I have always had a saying for the folks who are xenophobic and anti immigrant (and who are all descendants of immigrants of course): “ladder pullers”….I think the metaphorical name explains itself.
In 1906 , unless you were Chinese (or most likely Asian in general), or physically ill or mentally disabled,  you could enter the USA without a visa, without a passport, you just needed to give a contact person who confirmed you and have a little cash in your pocket.  Recently I was trying to find out exactly when a passport was actually needed to enter the USA…I havent really found out when, but in 1923 big restrictions on immigration primarily to stop the flow from Eastern and Southern Europe were enacted.  But it seems it wasnt till 1952 that a passport was required to come and go for USA or other citizens.  I remember from my research that my Italian grandparents arrived in 1906 and 1911 , but they didnt get naturalized until 1921 or 1922.  My guess this was because if they didn’t become American citizens they knew that they would not be allowed back in if they left to visit their family in Italy.
I personally know a Chinese woman who is in China right now because her H1B visa was not renewed during the Trump final year and the pandemic restrictions. She works for a company in Wahpeton/Breckenridge as an international salesperson for food grade soybeans exported from North Dakota/MN to Asia.
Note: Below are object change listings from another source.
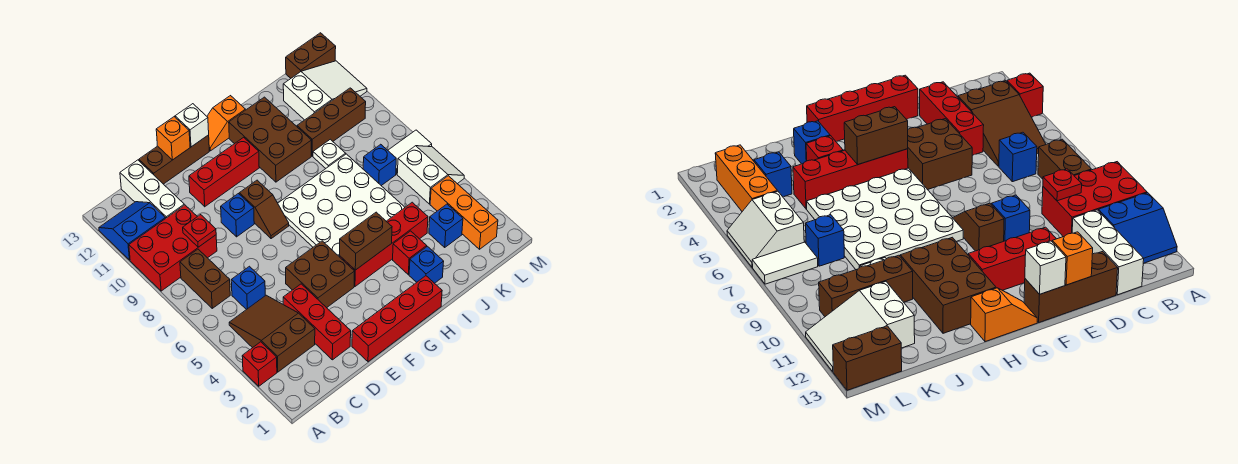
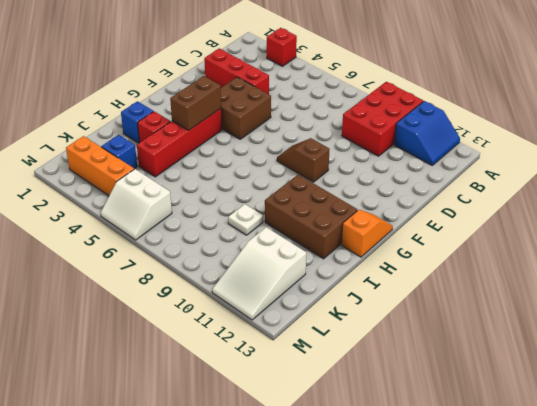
none -> brown slope B3:C5 level 1 top 3
none -> brown brick B7:B8 level 1
none -> blue brick C6 level 1
none -> white brick C11:C13 level 1

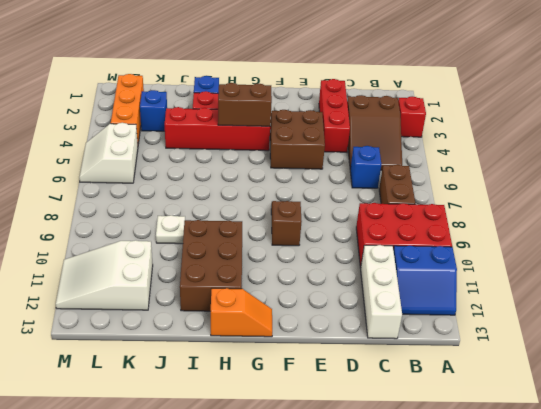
none -> brown brick D13:F13 level 1
none -> red brick E1:H1 level 1
none -> blue brick E9 level 1
none -> red brick E11:G11 level 1

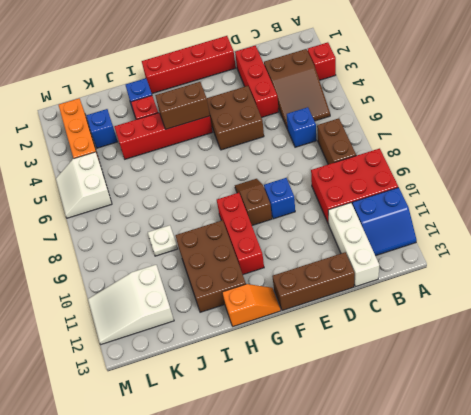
red brick G9:G11 level 1 -> red brick E11:G11 level 1
none -> white plate G5:J8 level 1
none -> brown brick J10:L10 level 1
none -> blue brick K7 level 1
none -> white tile L7:M7 level 1

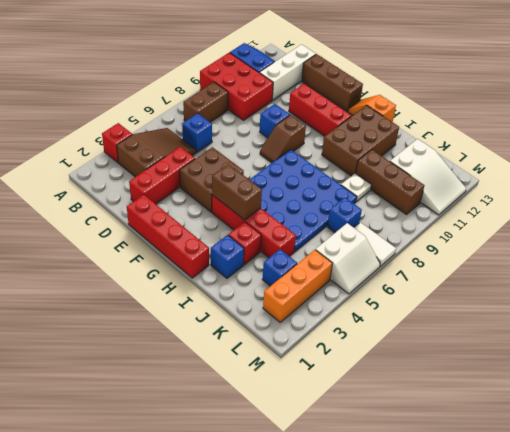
blue plate G5:J8 level 1 -> white plate G5:J8 level 1
none -> brown brick L13:M13 level 1
none -> red plate C9 level 2
none -> orange brick E13 level 2
none -> white brick F13 level 2

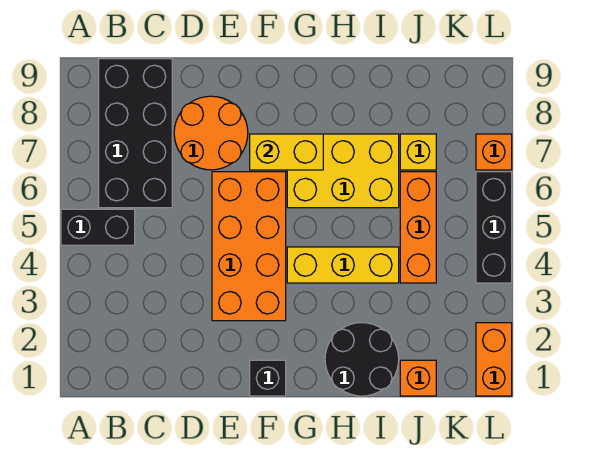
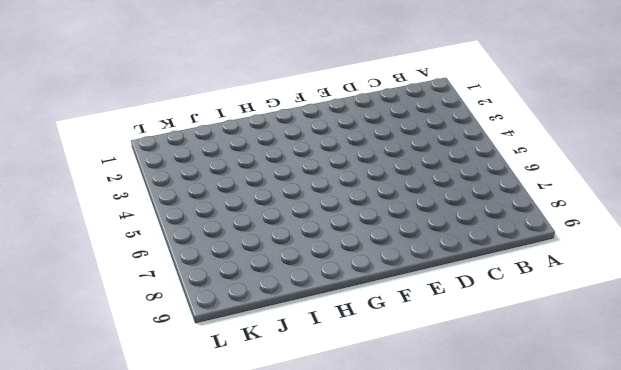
none -> black brick A5:B5 level 1
none -> black brick B6:C9 level 1
none -> orange round brick D7:E8 level 1

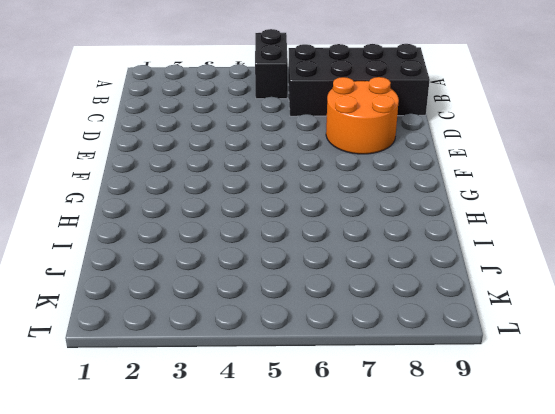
none -> orange brick E3:F6 level 1
none -> black brick F1 level 1
none -> yellow brick G4:I4 level 1

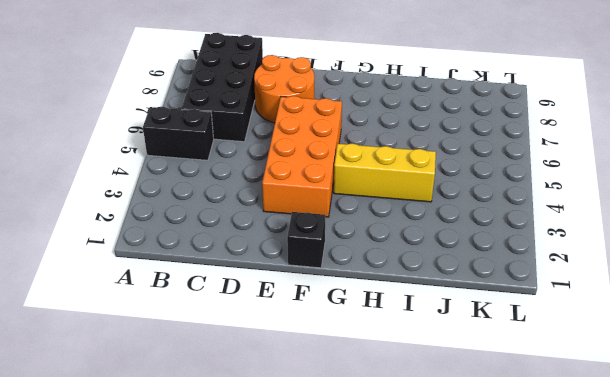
none -> yellow brick G6:I7 level 1
none -> black round brick H1:I2 level 1
none -> orange brick J1 level 1

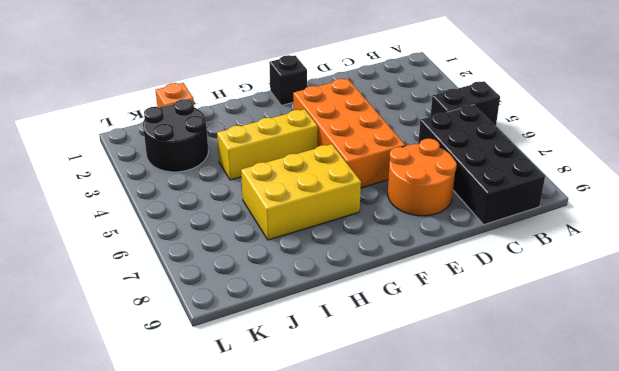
black round brick J2:K3 level 1 -> black round brick H1:I2 level 1
none -> orange brick J4:J6 level 1
none -> yellow brick J7 level 1
none -> orange brick L1:L2 level 1

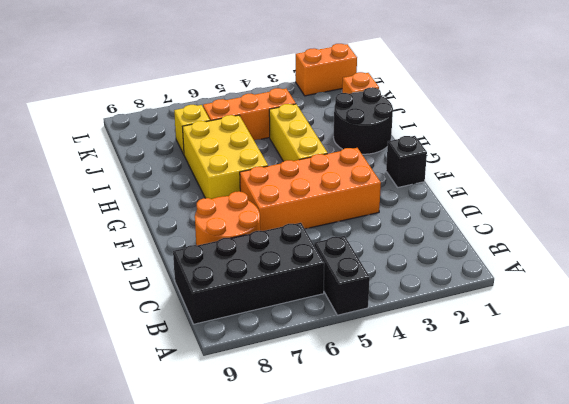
none -> black brick L4:L6 level 1
none -> orange brick L7 level 1
none -> yellow brick F7:G7 level 2

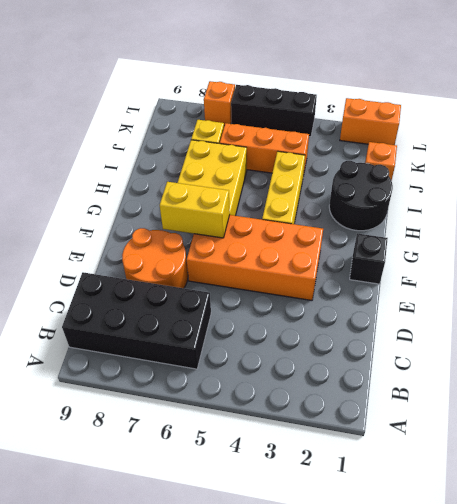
yellow brick F6:F7 level 2 -> yellow brick F7:G7 level 2
none -> black brick A5:B5 level 1

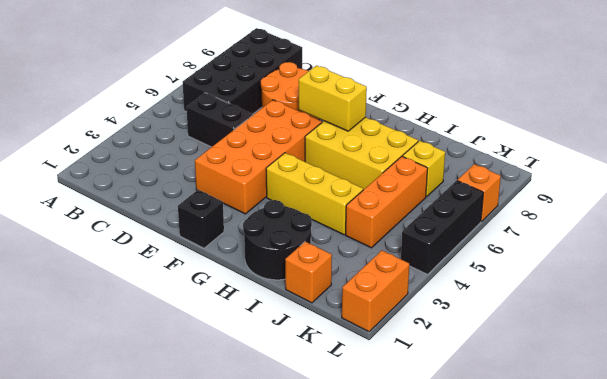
black brick C5:D5 level 1 -> black brick A5:B5 level 1

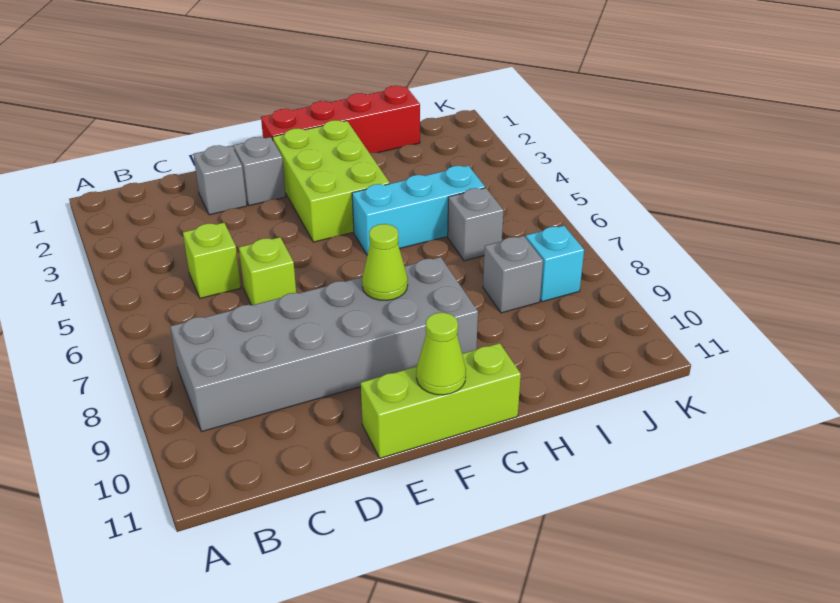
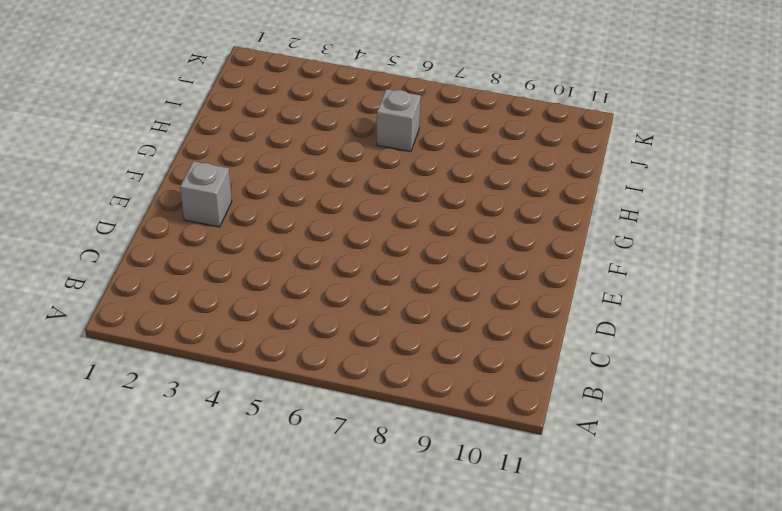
none -> grey brick B8:G9 level 1
none -> lime brick C5 level 1
none -> grey brick D2 level 1

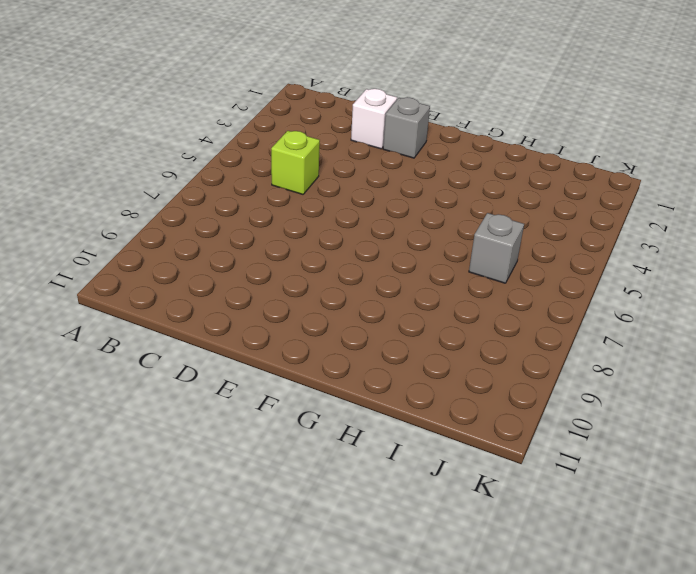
white brick D2 level 1 -> grey brick D2 level 1
none -> grey brick B8:G9 level 1
none -> lime brick D6 level 1
none -> lime brick E11:G11 level 1

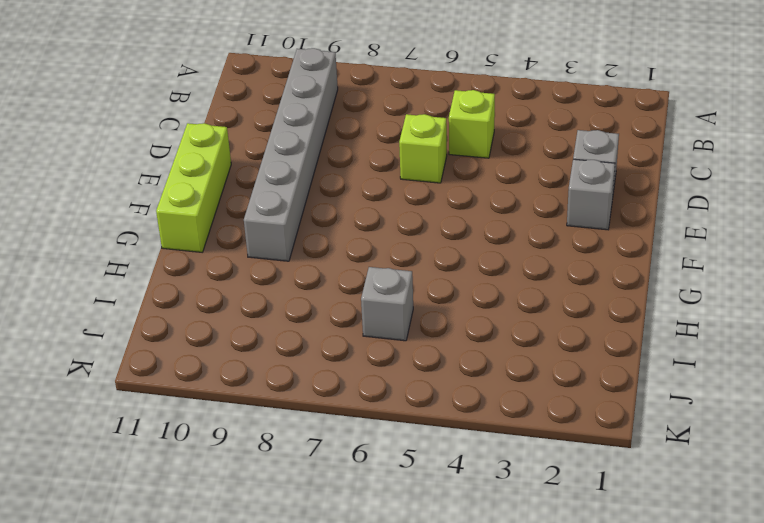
grey brick B9:G9 level 1 -> grey brick B8:G9 level 1
none -> red brick F1:I1 level 1
none -> lime brick F2:G4 level 1
none -> cyan brick G5:I5 level 1

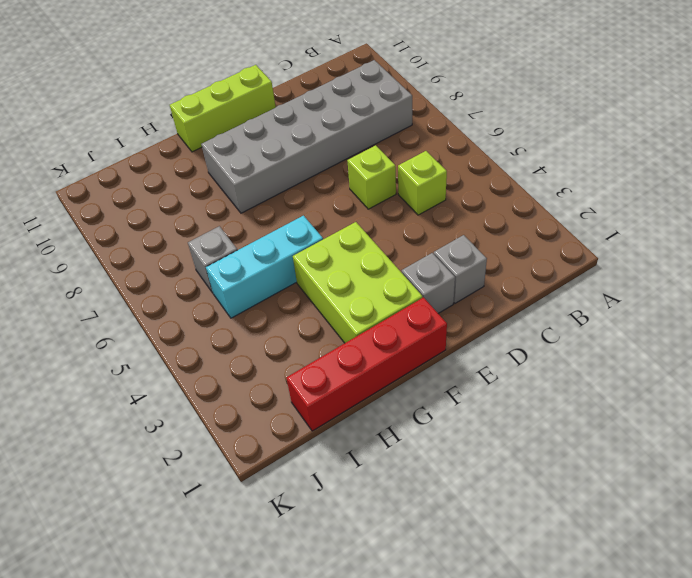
none -> grey brick I8 level 1
none -> cyan brick J8 level 1
none -> lime cone F8 level 2

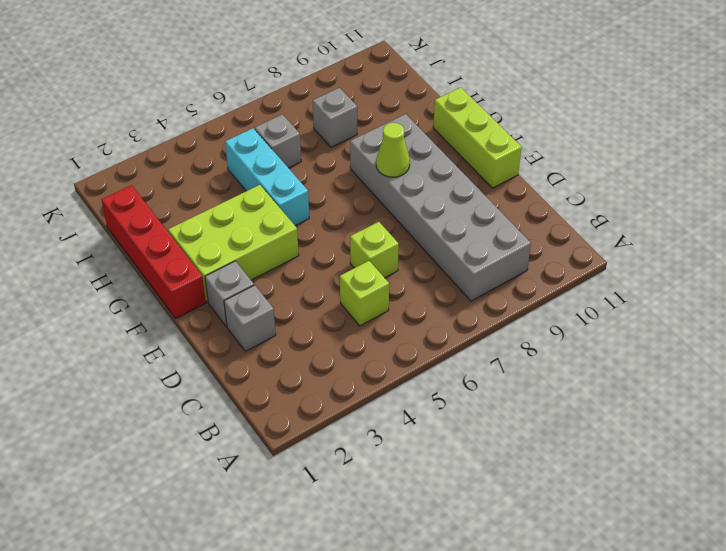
none -> cyan brick J8 level 1
none -> lime cone F11 level 2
Apparently the Biden administration did not extend the work visa restrictions Trump passed, so she may be able to regain her visa and come back to work, however my friend in N Dak who is her boss said absolutely nothing is happening out of the US Embassy in Beijing on visas.  I imagine the stacks of applications and appeals fills several rooms…..
Have a nice day.

From Steve:  A friend sent me an email this morning commenting on the President’s speech. He wrote about how things have changed in our lifetimes and memories, about the role of government and our economy. He included a copy of a check his grandfather had written as a farmer in North Dakota, probably to a merchant or a banker in 1905, and reflected on the pride and optimism that young man must have had after his hard work and the fortunes of weather. Last night’s speech was as different from the politics and economics of those days early in the 20th century as spaceships and helicopters on the moon are from farming on the North Dakota prairie in 1900.

Politics is as fickle as fashion and the term “transformational” is the latest example. I’m not sure the word was used to describe Roosevelt’s New Deal, Humphrey at the 1948 DNC, or Fredrick Douglas’ “What to the Slave is the Fourth of July?” speech. And there are others like those “transformational” appeals. In each case someone stepped forward to say that things can be better, that the resources of this country and the intentions of human nature can be directed differently, toward a more attentive and generous future. The President’s speech last night was in that tradition–an appeal to our optimism and confidence that all of us can share in the benefits of this nation. I hope it works.
 
The president also talked about our place in the world. “I’ve spoken with 38–now 40–leaders of other nations”, he said. “I let them know we’re back.” There are moments in the last century when statesmen acted in ways that protected the well-being of our global future in peacetime, among them the Marshall Plan, the formation of the European Union, the Treaty on Nonproliferation of Nuclear Arms, and the Paris Agreement on Climate Change. Our challenge, it seems to me, is to run in both races–here at home and among the nations of the world. Not an easy task.
 
In the meantime, we have work to do here. Our legislature and the governor, the Republicans and the Democrats, have chosen to find what’s possible to accomplish in Minnesota in these last three weeks of the session. Not an easy job, but it’s one we promised everyone we’d do. There’s a familiar comparison of politics with sausage-making suggesting that neither is for weak stomachs. My grandparents made sausage in their home to sell at Ingebritsens on Lake Street during the 1930s and 40s. They were careful, imaginative and proud of their hard and attentive work. They had nothing to hide or be ashamed of. I watched them and thought it was fascinating and didn’t question their honest effort or dirty hands. Politics, I’d say, has a lot to learn from those who make sausage.